Kuchenne rewolucje w restauracji "Wielkopolanka" w Barlinku. Po wizycie Magdy Gessler "Dzik dzik dzik"

Magda Gessler z pomocą przyjechała do Barlinka. O pomoc poprosiła ją córka właścicielki "Wielkopolanki", która martwiła się o mamę oraz o sytuację lokalu. Czy restauratorka pomogła kobiecie? Czy Kuchenne rewolucje w lokalu o nowej nazwie "Dzik dzik dzik" udały się? Zobaczcie!

Kuchenne rewolucje w restauracji "Wielkopolanka" w Barlinku

Barlinek zwany niegdyś małym Berlinem to miasto niewielkie, ale wiekowe, liczące sobie niemal 750 lat. W samym centrum, na rynku przy parku, zatrzymać się można w restauracji "Wielkopolanka". Lokal o bardzo długiej, jeszcze przedwojennej tradycji, pięć lat temu przejęła Olga. Wcześniej pracowała tu jako kelnerka, ale gdy właściciel postanowił sprzedać lokal, zdecydowała się skorzystać z oferty. Choć trudno nazwać okazją półtora miliona złotych kredytu, jaki zaciągnęła na własny gastronomiczny biznes.

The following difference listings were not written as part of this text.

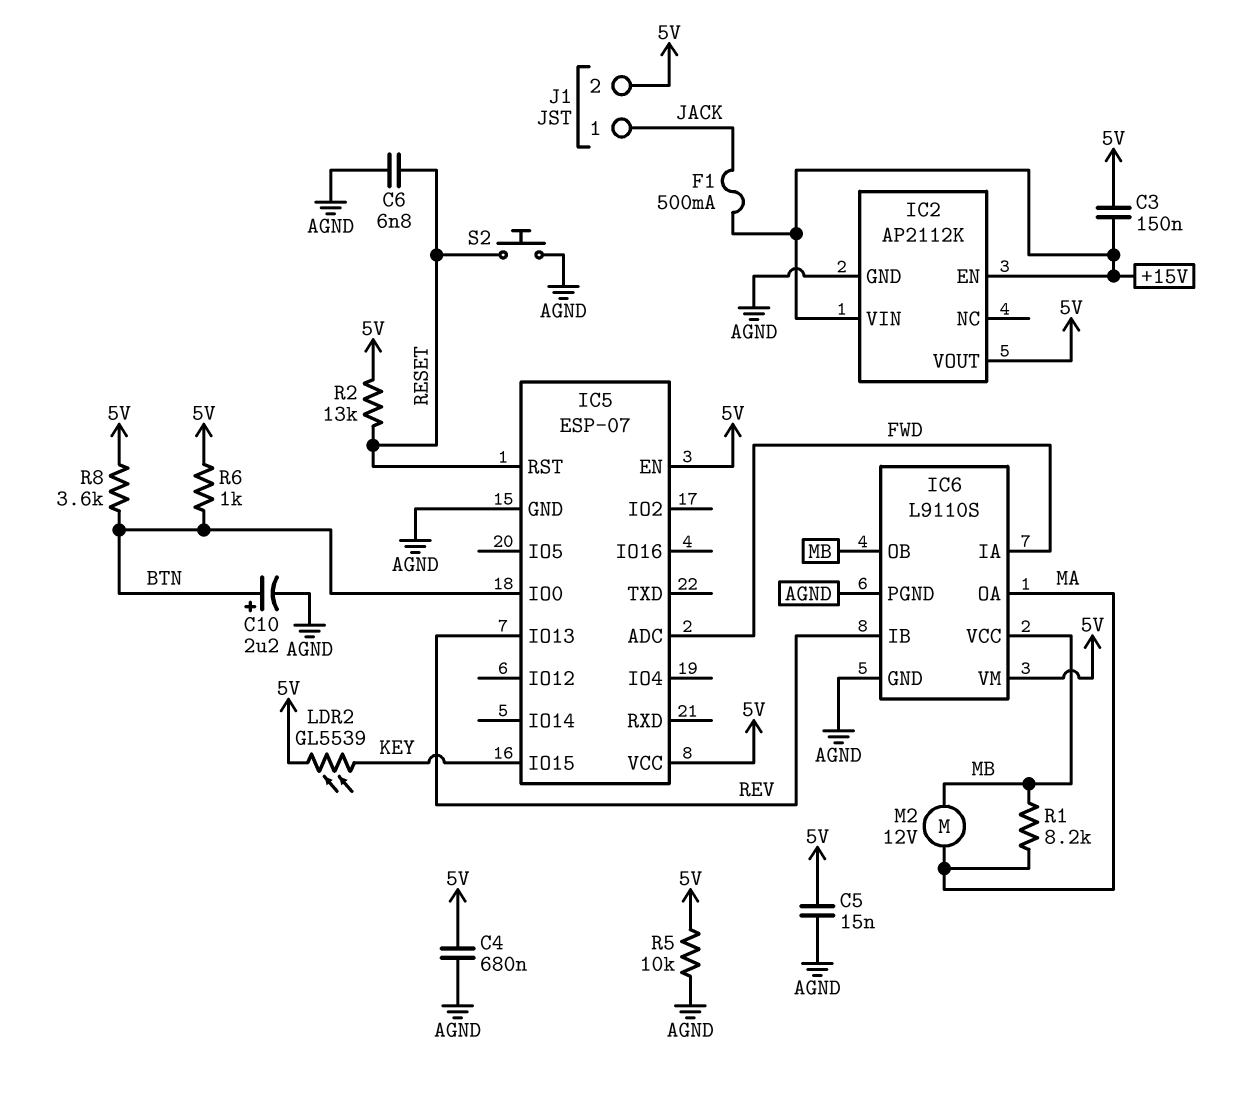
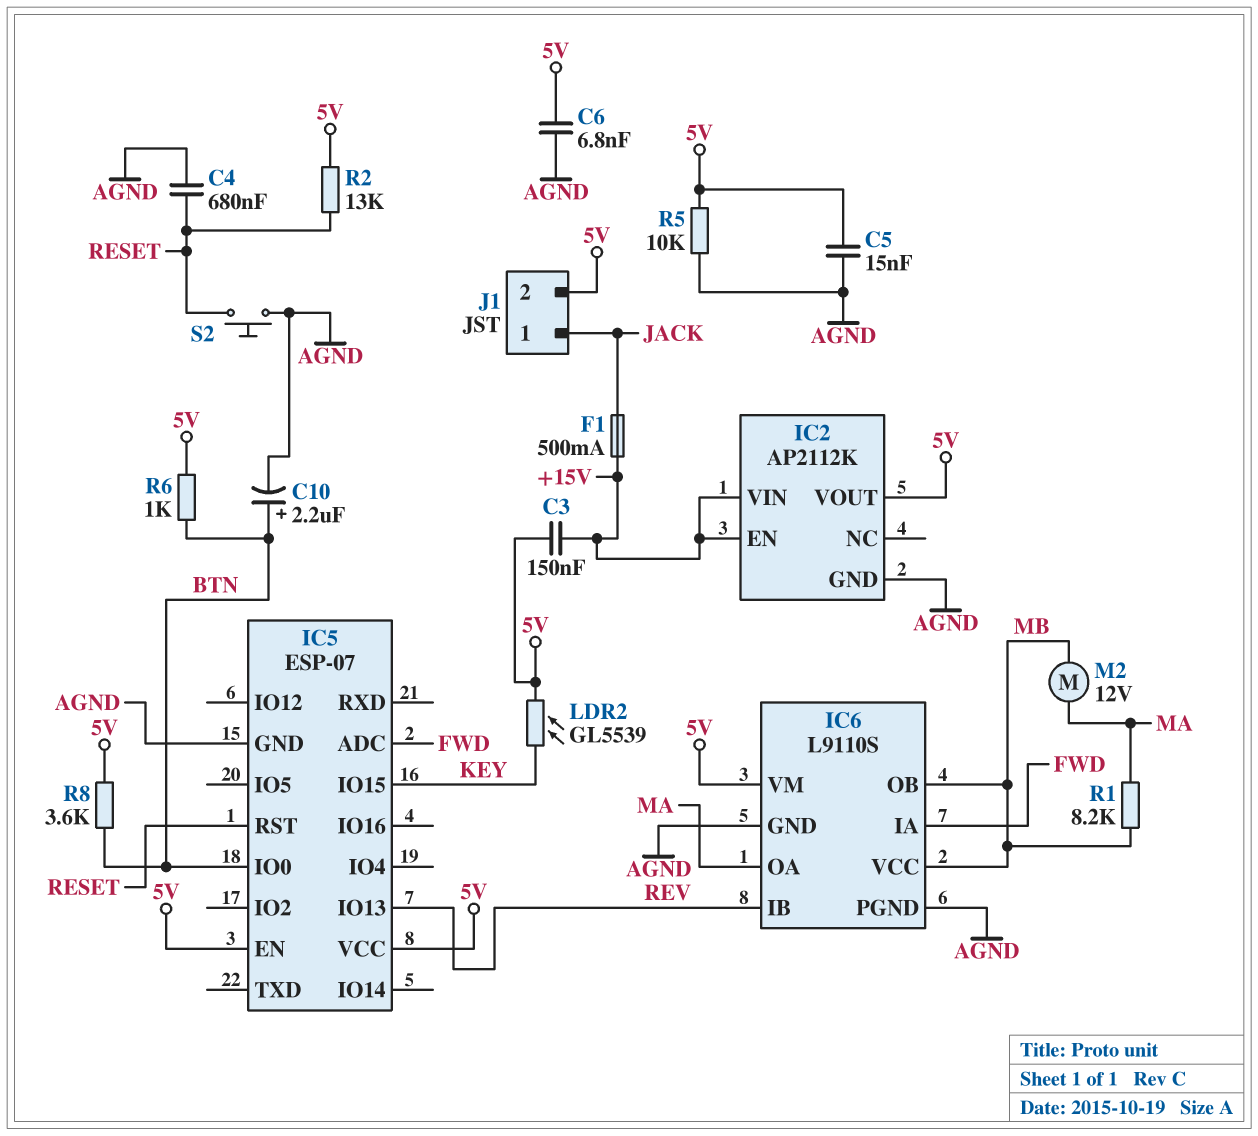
C4: 680nF (5V, AGND) -> 680nF (AGND, RESET)
C6: 6.8nF (AGND, RESET) -> 6.8nF (5V, AGND)

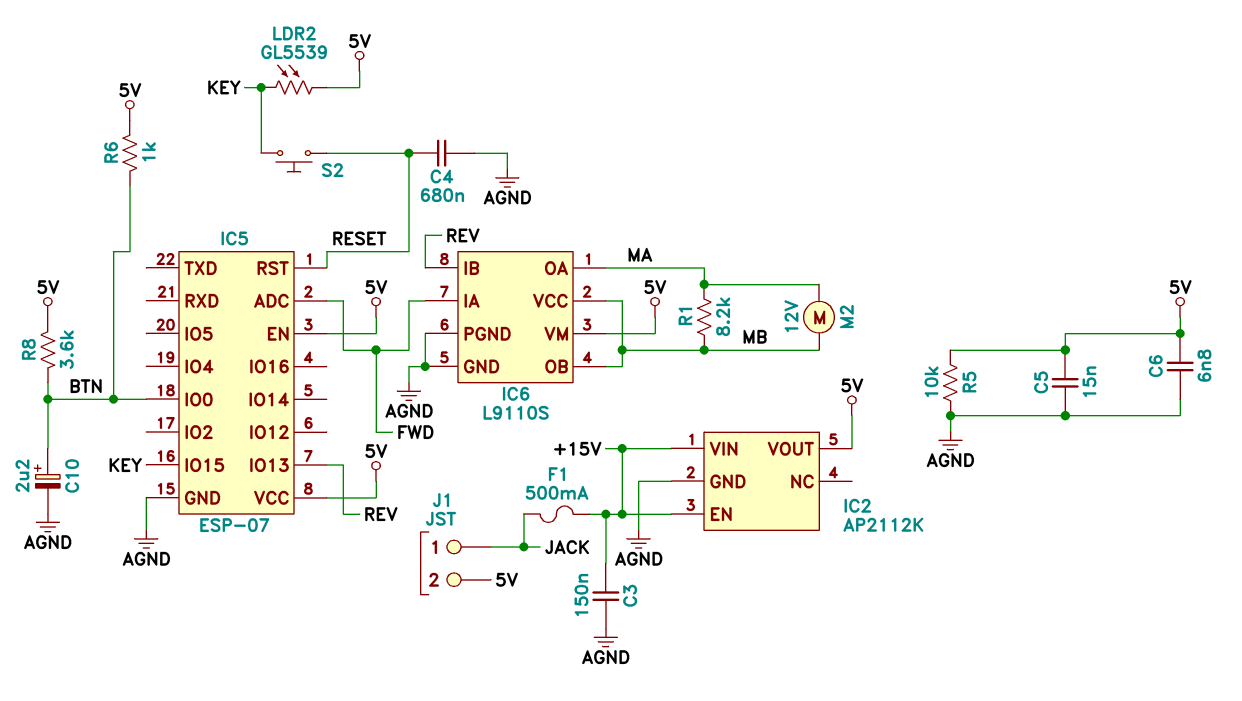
C3: 150nF (+15V, 5V) -> 150nF (+15V, AGND)
R2: 13k (5V, RESET) -> none
S2: button (AGND, RESET) -> button (KEY, RESET)

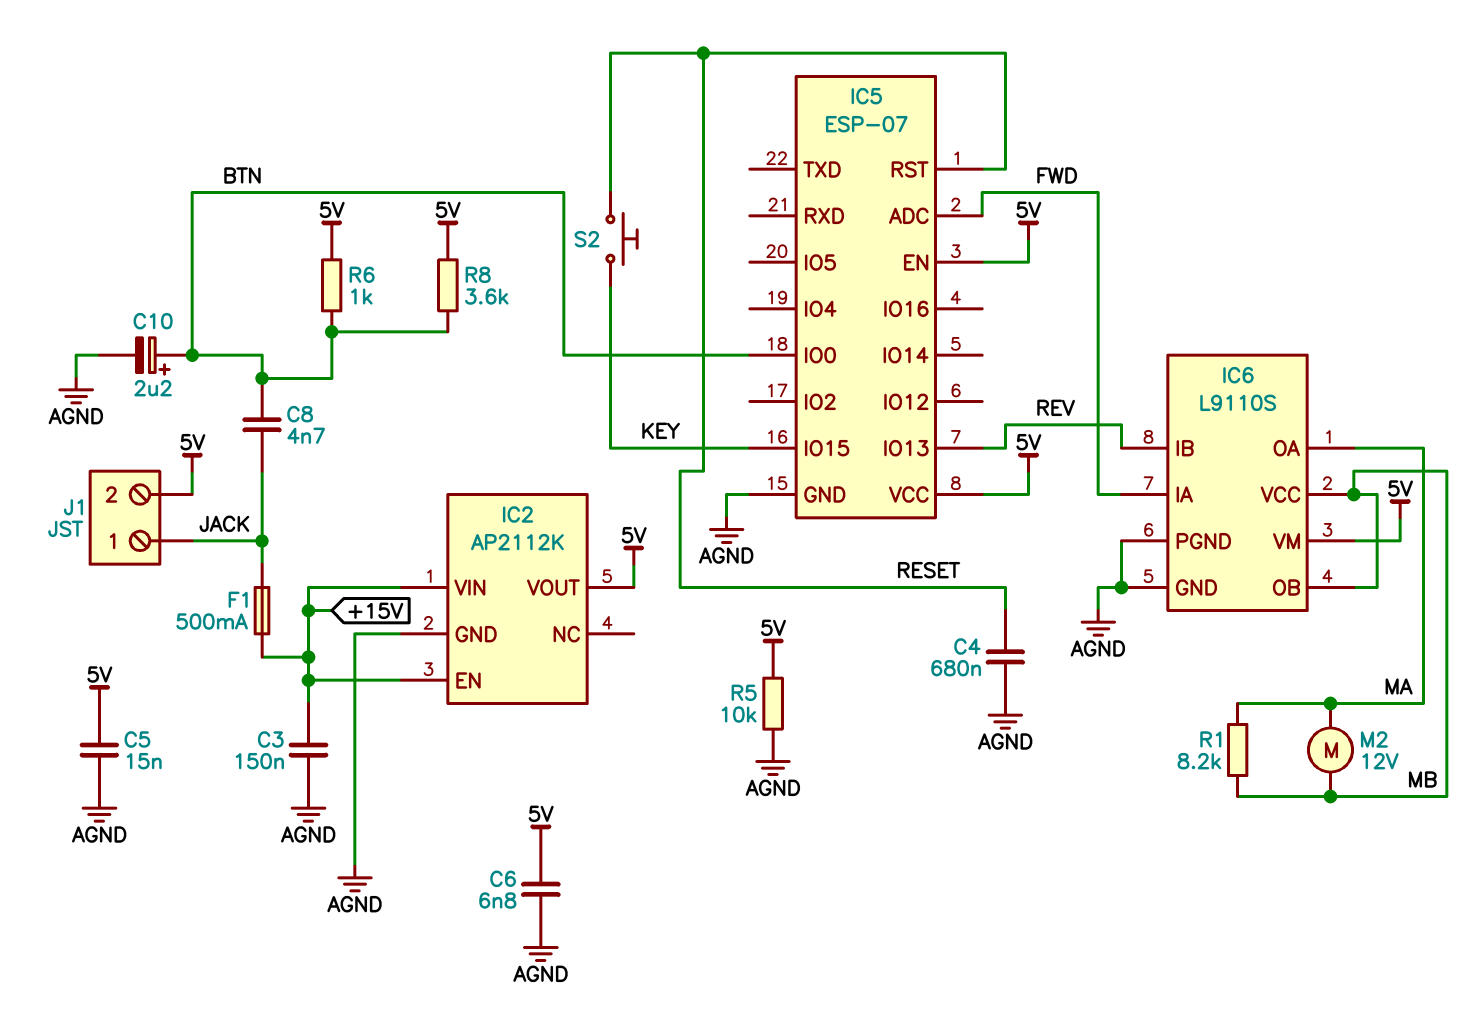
C8: none -> 4.7nF (BTN, JACK)
LDR2: GL5539 (5V, KEY) -> none

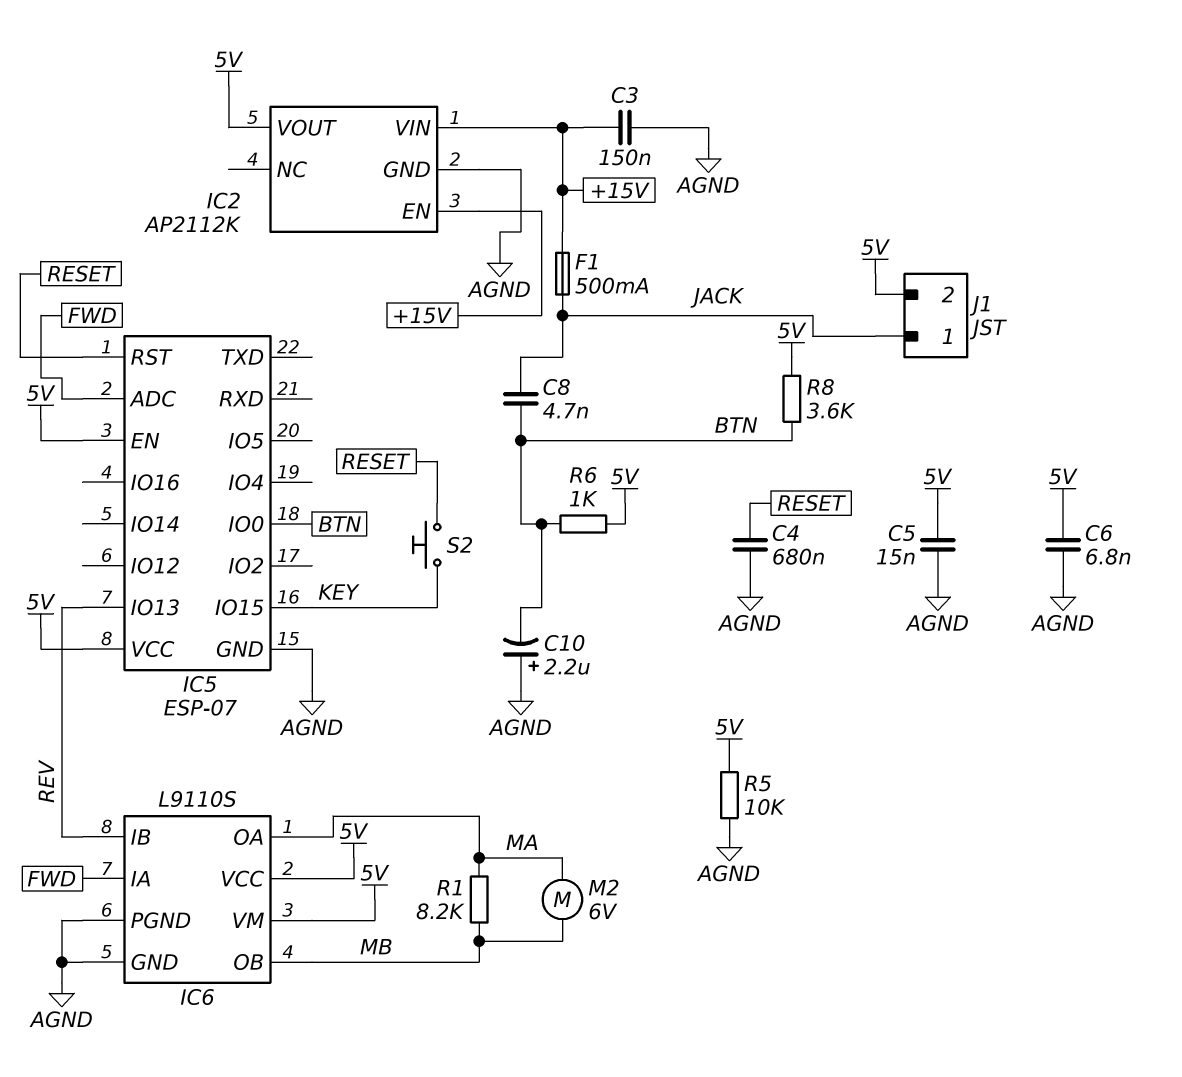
C10: 2.2uF (plus BTN, minus AGND) -> 2.2uF (plus AGND, minus BTN)
IC6 pin VCC: MB -> 5V
M2: motor 12V (MA, MB) -> motor 6V (MA, MB)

Szybko okazało się, że z niewielkich utargów nie da się spłacać astronomicznych rat kredytu i utrzymać restauracji. Pojawiły się też zaległości w ZUS-ie i w Urzędzie Skarbowym. W tej sytuacji Olgi zupełnie nie stać na zatrudnianie kogokolwiek. W prowadzeniu restauracji pomaga jej życiowy partner Marek. Przez swoje uzależnienie mężczyzna potrafi znikać jednak na wiele dni, zostawiając Olgę samą. Wtedy z pomocą przychodzi piętnastoletnia córka kobiety Daria i jej osiemnastoletni chłopak Dominik. To właśnie nastolatka poprosiła Magdę Gessler o pomoc. Wrażliwa i niezwykle dojrzała jak na swój wiek dziewczyna wierzy, że znana restauratorka uratuje restaurację jak i cierpiącą na depresję jej mamę. Misja wydaje się niemożliwa...

Kiedy Magda Gessler pojawiła się w restauracji - od razu chciała rozmawiać z Darią. Zapytała ją, dlaczego poprosiła o pomoc i gdzie leży problem.

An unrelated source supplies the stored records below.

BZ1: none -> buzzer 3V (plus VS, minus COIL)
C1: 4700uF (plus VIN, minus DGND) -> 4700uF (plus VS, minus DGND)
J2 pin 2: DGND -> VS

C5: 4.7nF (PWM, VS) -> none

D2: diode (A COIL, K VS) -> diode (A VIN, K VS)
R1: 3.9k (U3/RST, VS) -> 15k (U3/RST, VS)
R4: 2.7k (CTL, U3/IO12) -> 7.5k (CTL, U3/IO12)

Chciałam, żeby Pani mojej mamie pomogła. (...) Myślę, że kuchnia jest dobra. To ludzie – wyznała.

Gessler spojrzała na menu i zamówiła zupę ogórkową, kotlet mielony, buraczki, mizerię i pizzę. Ogórkowa była dobra - smakowała bardzo domowo. Buraki i mizeria były smaczne, ale bez wyraźnych przypraw. Kotlety mielone były najlepsze. Pizza także okazała się smaczna - jednak zamiast trzech serów, były dwa.

Po wyjściu Gessler - córka właścicielki Daria rozkleiła się.

Myślałam, że będzie lepiej. (...) Nie chciałam mamie powiedzieć, co powiedziała Pani Magda, żeby się nie załamała - powiedziała do kamer.

Zawsze moja córka mnie chroni - wyznała Olga.

Problemy właścicielki

Następnego dnia restauratorka chciała porozmawiać tylko z właścicielką. Dowiedziała się, że Olga kupiła lokal za 1,5 miliona złotych i ma duże problemy finansowe! Ponadto wyszło, że partner kobiety, który jest też pizzermanem w "Wielopolance", pije i często zdarzało mu się znikać na kilka dni. Dodatkowo Olga także ma problemy z alkoholem.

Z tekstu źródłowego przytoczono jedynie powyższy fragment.